Welcome to Street Stories NYC–our weekly column in which contributor Jessica Hall interviews the street and homeless people she meets in the city. This week she spoke with Robert Rushin, 59, whom she met in Union Square.

Where are you from?

I’m from New York City, I left in ’65 for LA with my mother and sister because my father was abusive and a tyrant, so we went to live with my grandmother, who was another tyrant. Her name was Big Red, she was one of the first black women in the Air Force, and she helped break the Navajo code.

My mother was one of the few blacks in the University of Minnesota in the 40s.

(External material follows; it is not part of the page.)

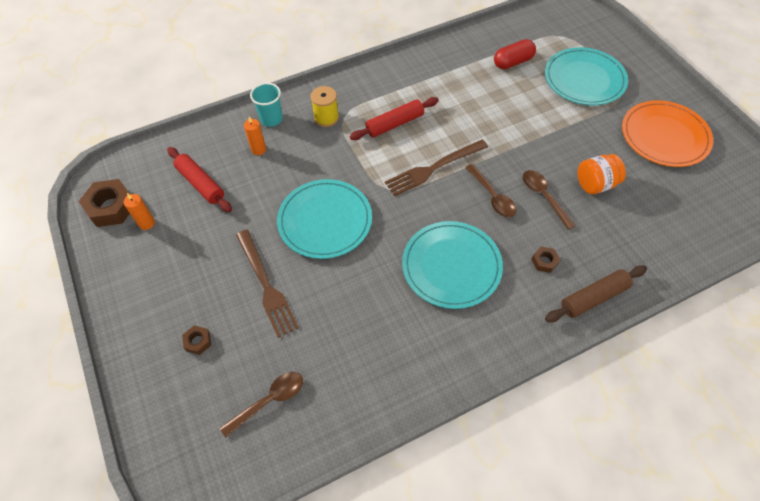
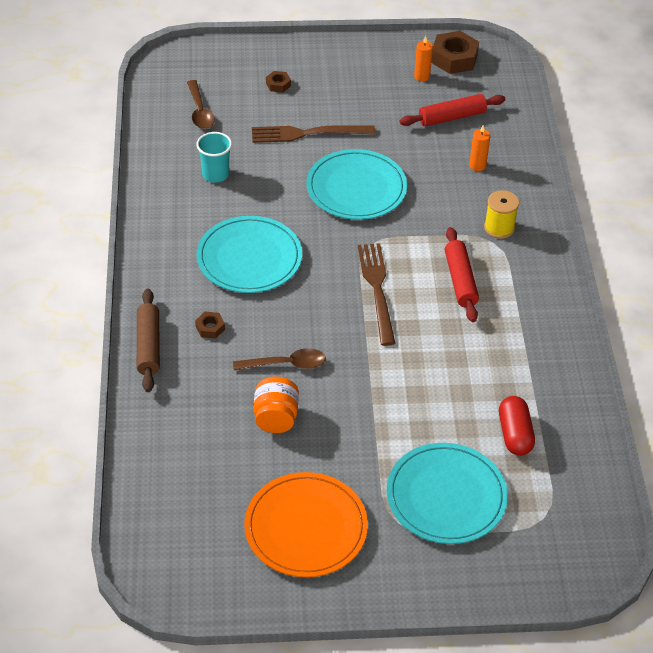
camera: 110 degrees right, 10 degrees down
(271, 119) = (518, 185): turquoise cup -> turquoise cup (215, 174)
(492, 196) = (312, 322): brown spoon -> none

She studied nursing, and when she got tired of it she decided to follow her sister to New York ‘cause she thought it was more fun and there was more going on in a big city.

I’m a musician and street performer. I play electronic keyboard, electronic sax–that’s a digital horn. Mostly I play recorders. You know, the flutes, in the subway here at Union Square. I play in Brooklyn a lot, sometimes in Queens. It’s a lot of effort. I used to work 16 hours a day, going back and forth to different spots and sleep on the subway between appearances. In the subway you get a better rapport with the crowds. It’s a lot of effort to play good enough for people to listen to you. I only do it on occasion now, a couple days a week.

How long have you been homeless?


I’ve been out here 2 years now. I used to live in a flophouse. I’m in a book called Flophouse, by David Isay on page 136, I think. You can get a free copy if you call StoryCorps.

Flophouses are in the Bowery, but the Bowery’s being gentrified now
because it’s become very valuable property. There used to be 60,000
homeless in the Bowery every day. Slowly but surely they’re moving them
out.

In the heyday there were 35-40 flophouses. They charged $1-$2 a day,
then it went up to $4. Now the few they got left are $10-$15 a day. If
you can get in.

How do you get in?

You gotta ask. It’s a big system. They used to all be very prejudiced
and not accept black people and minorities. One is called the
Whitehouse just because of that, it was only white people, it’s still
there. There’s a flophouse called Saint Andrews. They still won’t let
black people in. And the Sunshine Hotel, they’re trying to sell it now.

They used to call me the ‘Sue Man’ because ‘cause I took ‘em to court
so often and I won. I got a lot of money from them. They tried to evict
me a bunch of times. They’re supposed to supply locks, and they don’t
keep it up like they should, and even though I took them to court they
didn’t do all the repairs. All of ‘em–Sunshine, Whitehouse,
Providence, Sun Hotel–basically they didn’t comply with the law.


How has gentrification of the Bowery affected you?

It’s been devastating. There’s not many places you can go.


Why are you homeless?

That’s involved. I first came back to New York in an obstinate huff. I couldn’t stand LA. I was living in Compton, you heard of it? I wasn’t in with any of the
black people there. They weren’t into talent–well, they got muscle
talent. But I was into music, and speaking. I won 15 awards for public speaking. I came in 6th in country in the Expository Speaking Nationals in Miami.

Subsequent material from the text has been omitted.